Ren, Guoping and Hannan, Sana and Schiller, Katharina and Thomas, John and Moye, Matthew and Avigdor, Tamir and Jaber, Kassem and Wei, Xiaoyan and Ye, Hongyi and Ho, Alyssa and Ghosn, Nina J. and Conrad, Erin C. and Southwell, Derek and Hall, Jeffery and Shao, Xiaoqiu and Wang, Qun and Radtke, Rodney and Gotman, Jean and Frauscher, Birgit (2026) Impact of antiseizure medication taper on electroencephalographic dynamics in focal epilepsy : A stereoelectroencephalographic study. Epilepsia.
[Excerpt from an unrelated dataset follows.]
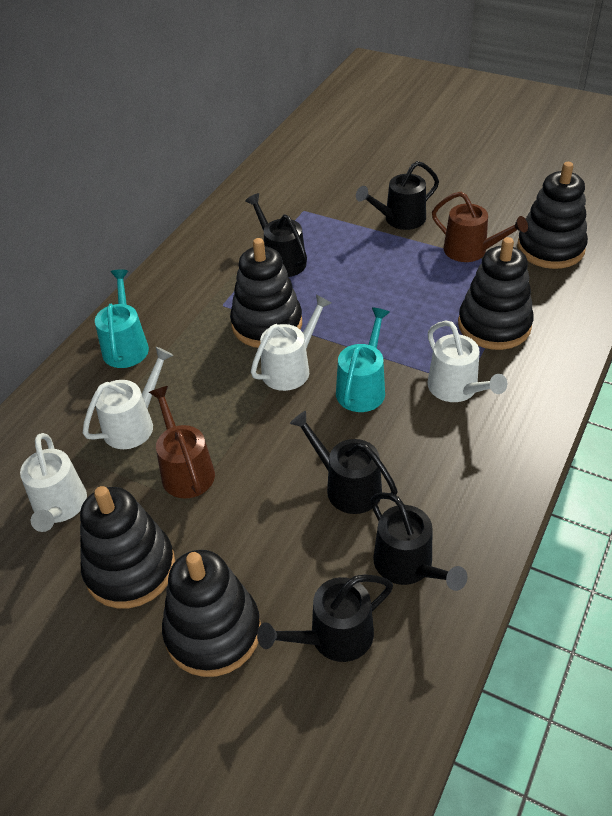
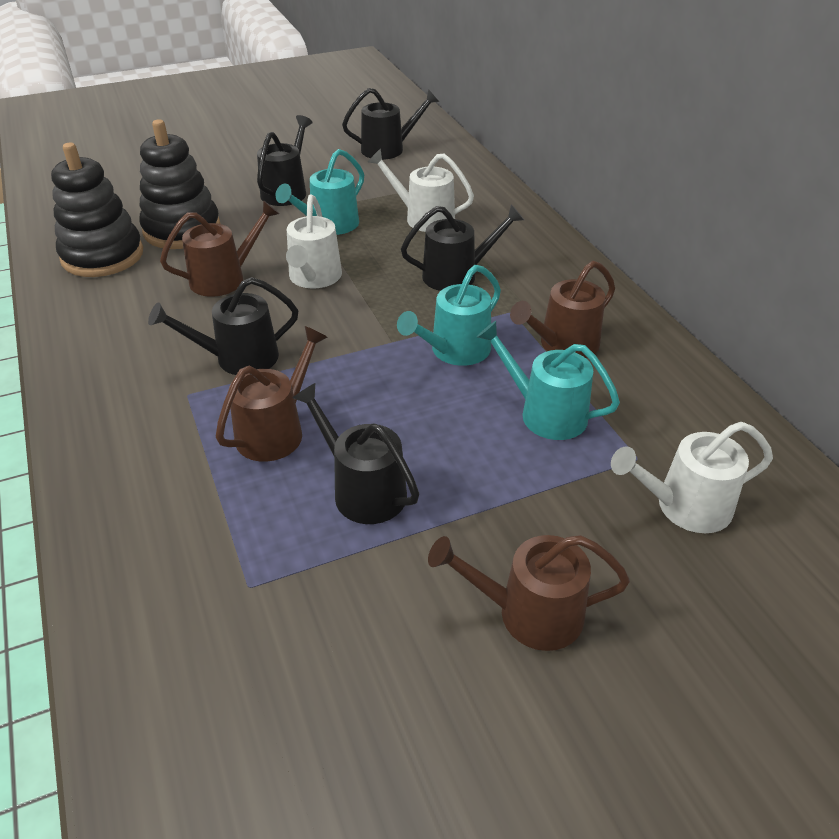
black stacking toy: 5 -> 2
brown watering can: 2 -> 4
turquoise watering can: 2 -> 3
white watering can: 4 -> 3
ISSN 0013-9580
Author_Accepted_Manuscript.pdf - Accepted Version
Available under License Creative Commons Attribution.
Download (351kB)
Abstract
Objective Tapering of the antiseizure medication dosage in the epilepsy monitoring unit can provoke seizures, but its effects on seizure dynamics remain poorly characterized. This study addresses three questions: (1) Does antiseizure medication tapering influence spatiotemporal dynamics of seizures? (2) Does the tapering rate affect these dynamics? (3) Does tapering have a similar effect on interictal epileptic discharges as it does on seizures? Methods Patients with drug-resistant epilepsy undergoing stereoelectroencephalographic (stereo-EEG) presurgical evaluations at Duke University Medical Center (n = 104) and the Montreal Neurological Institute and Hospital (n = 80) were screened. We included patients in whom the antiseizure medication dosage was tapered from the highest daily dosage (high dosage) to ≤ 50% (low dosage) during stereo-EEG monitoring, and at least one seizure from the same focus was recorded in both conditions. Using an intrapatient design, we compared seizure onset-zone, onset pattern, and propagation dynamics between the two conditions. Given the intrinsic seizure variability, comparisons were made between same-dosage and cross-dosage seizure pairs. We further assessed effects of tapering rates and examined the characteristics of interictal epileptiform discharges. Results Among 30 patients, the proportion of channels in the seizure onset zone did not differ between high-dosage and low-dosage conditions (7.25% vs. 8.95%, p = .50, d = −.04). Similarly, no differences were observed in the overlap ratio of seizure-onset regions (62% vs. 64%, p = .72, d = −.01), or the cross-correlation of seizure-onset patterns (.36 vs. .35, p = .54, d = .04) when comparing same-dosage versus cross-dosage seizure pairs. Conversely, seizures at low dosage involved more channels (40.71% vs. 81.49%, p = .001, d = −.39) and lasted longer (33.36 s vs. 74.30 s, p < .01, d = −.47). Tapering rate did not affect seizure dynamics. The mean interictal epileptiform discharge rate and number of propagation channels also remained unchanged. Significance Despite seizure exacerbation during antiseizure medication tapering, seizure-onset location remained stable. This supports the robustness of seizure-based localization even under reduced medication levels and rapid tapering regimens.